Pan African to consider lifting its gold output guidance
Mid-tier gold producer Pan African Resources has, for now, maintained its guidance for 2024 at between 180,000oz to 190,000oz, but the miner said it may consider revising this “given the excellent production performance” during the first six months of the financial year.
Gold production was up 6.7% relative to the previous reporting period.
In its six-month operational update published on Monday, the company also reported that the construction of a new processing plant at the Mogale Tailings Retreatment project (MTR project) was progressing on time and within budget. The plant is set to be commissioned towards the end of 2024.
“We are pleased with the group’s excellent safety, production and cost performance for the reporting period which positions us well to deliver on our guidance for the full financial year,” said CEO Cobus Loots.
According to Loots, commissioning of the MTR project will increase production by about 50,000oz per year — that is a 25% increase in annual output.
The company, which has a dual listing on the JSE and AIM in the UK, has gained from an increase in the gold price and lower-than-expected output costs. The gold price jumped about 14% ($1,961/oz) for the six months to end-December compared with the same period in the previous reporting cycle, while production costs were expected to be about $1,300/oz and slightly below the guidance of $1,350/oz.
The reduction in production costs was due to “excellent cost control, improved gold production, as well as the weaker dollar/rand exchange rate”, the company said.

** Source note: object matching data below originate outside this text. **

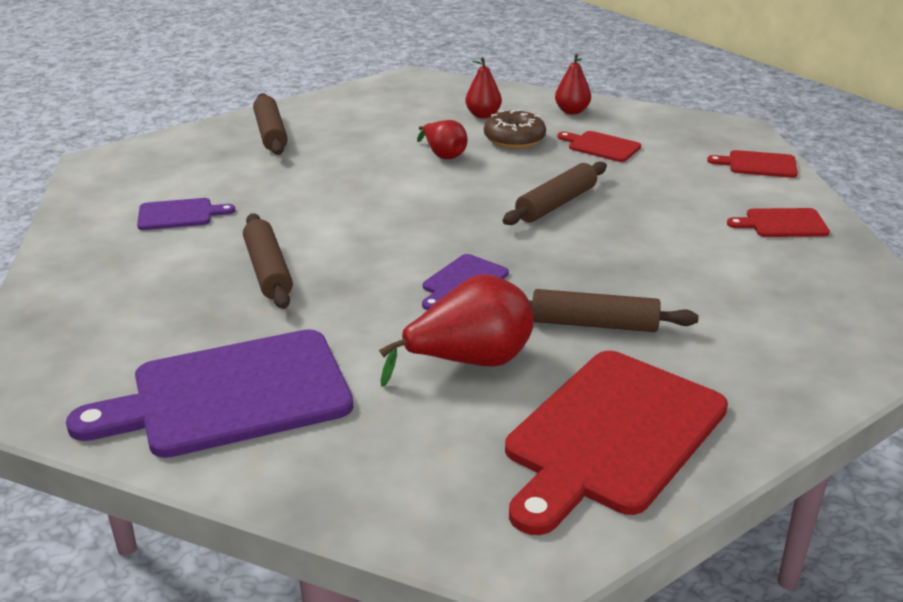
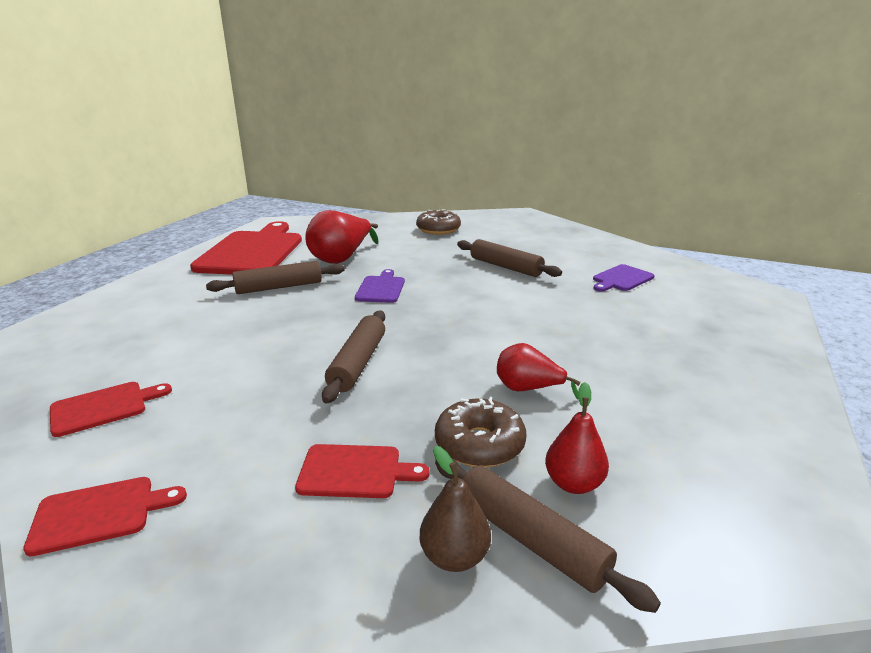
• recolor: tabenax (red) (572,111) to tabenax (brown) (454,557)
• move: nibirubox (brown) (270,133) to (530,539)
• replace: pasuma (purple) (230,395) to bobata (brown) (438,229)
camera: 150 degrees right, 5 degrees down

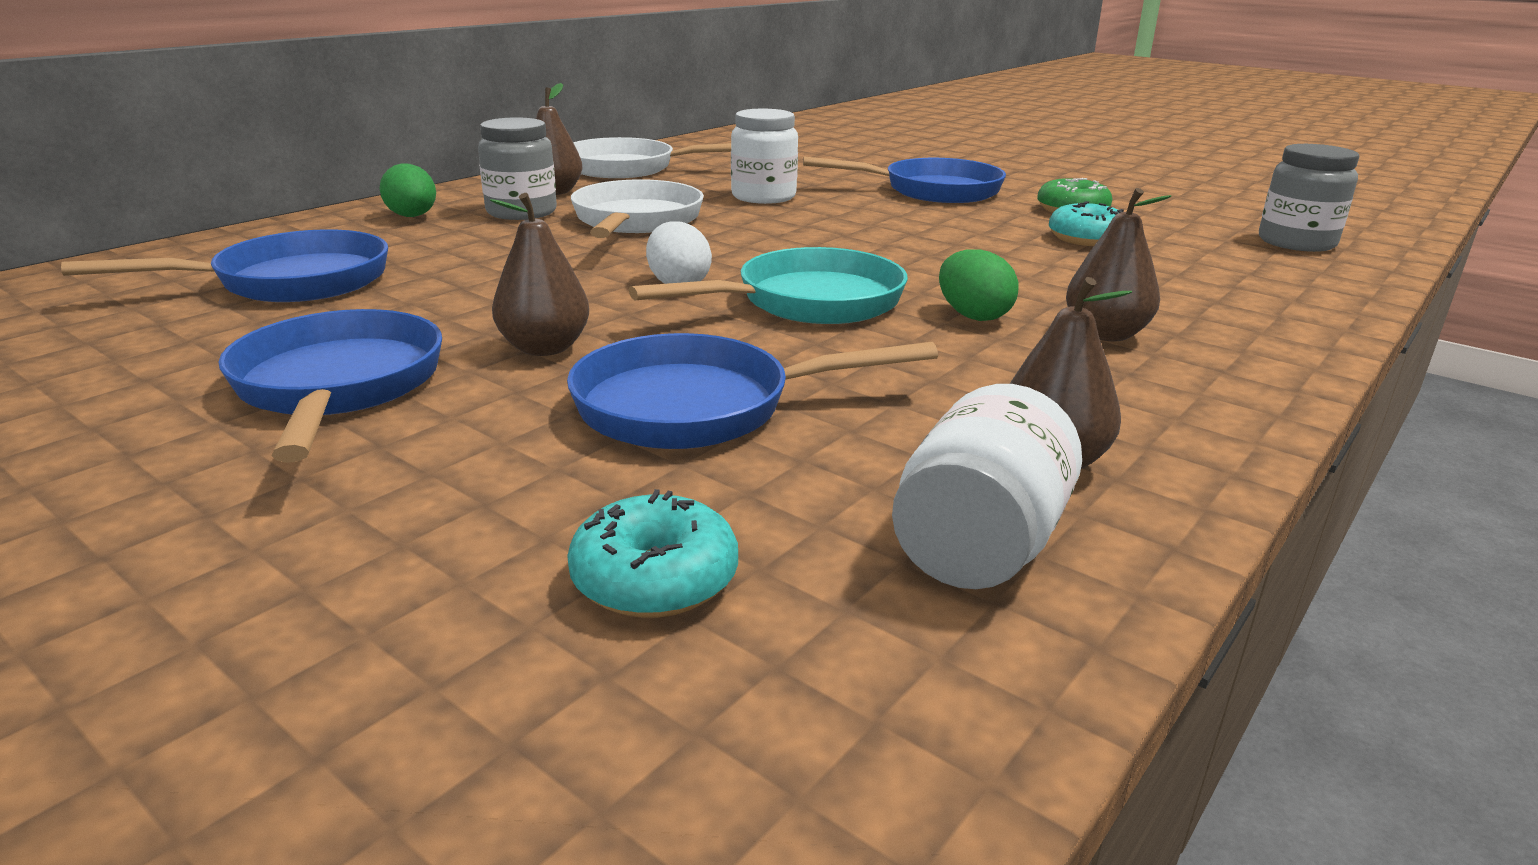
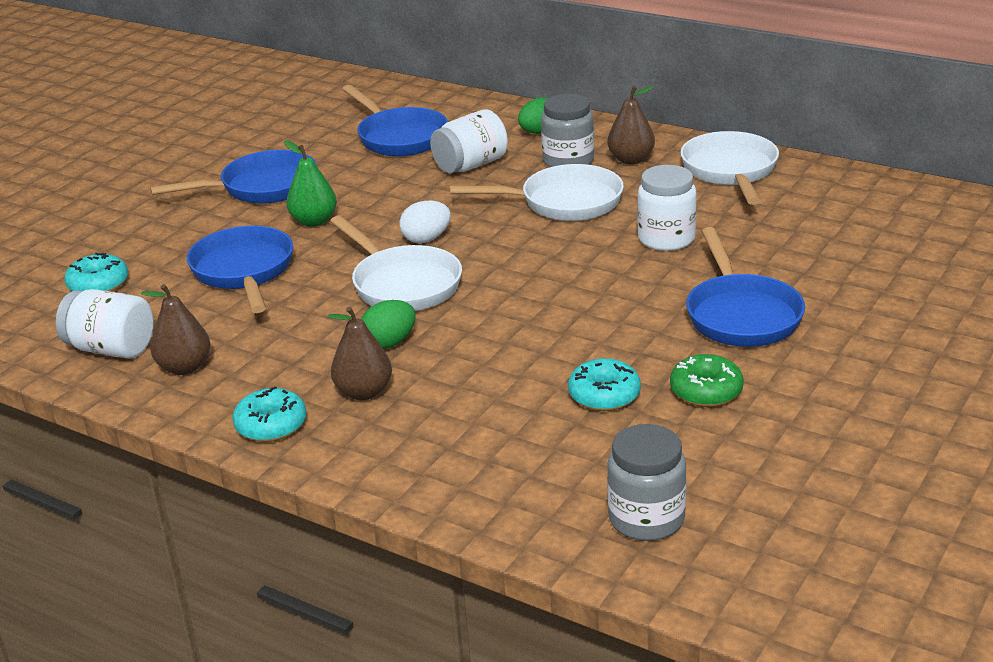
• recolor: tabenax (brown) (544,348) to tabenax (green) (314,221)
• recolor: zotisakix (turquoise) (808,302) to zotisakix (white) (402,284)
• insert: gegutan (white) (471,165)
• insert: bobata (turquoise) (271,425)
camera: 85 degrees right, 5 degrees up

The group expects to see more cost savings from its renewable energy project at the Fairview Mine in Barberton. The 8,75MW solar plant is set to be commissioned in June 2024.
“The commissioning of Barberton’s solar PV plant will contribute to further cost savings in the next financial year, adding to the benefits already being realised from Evander’s PV solar plant,” said Loots.
Commenting on its financial performance the company said its group net senior debt increased to $60m (June 2023: $18.9m), primarily as a result of the capital expenditure of $23.2m incurred on the MTR project and the dividend of $22.1m paid in December 2023.
In early morning trade on the JSE Pan African’s share price was up about 1.5% to R3.86 — in line with the price achieved this time last year. In 2023, the share traded at a high of about R4.80 in May and a low of R2.90 in March.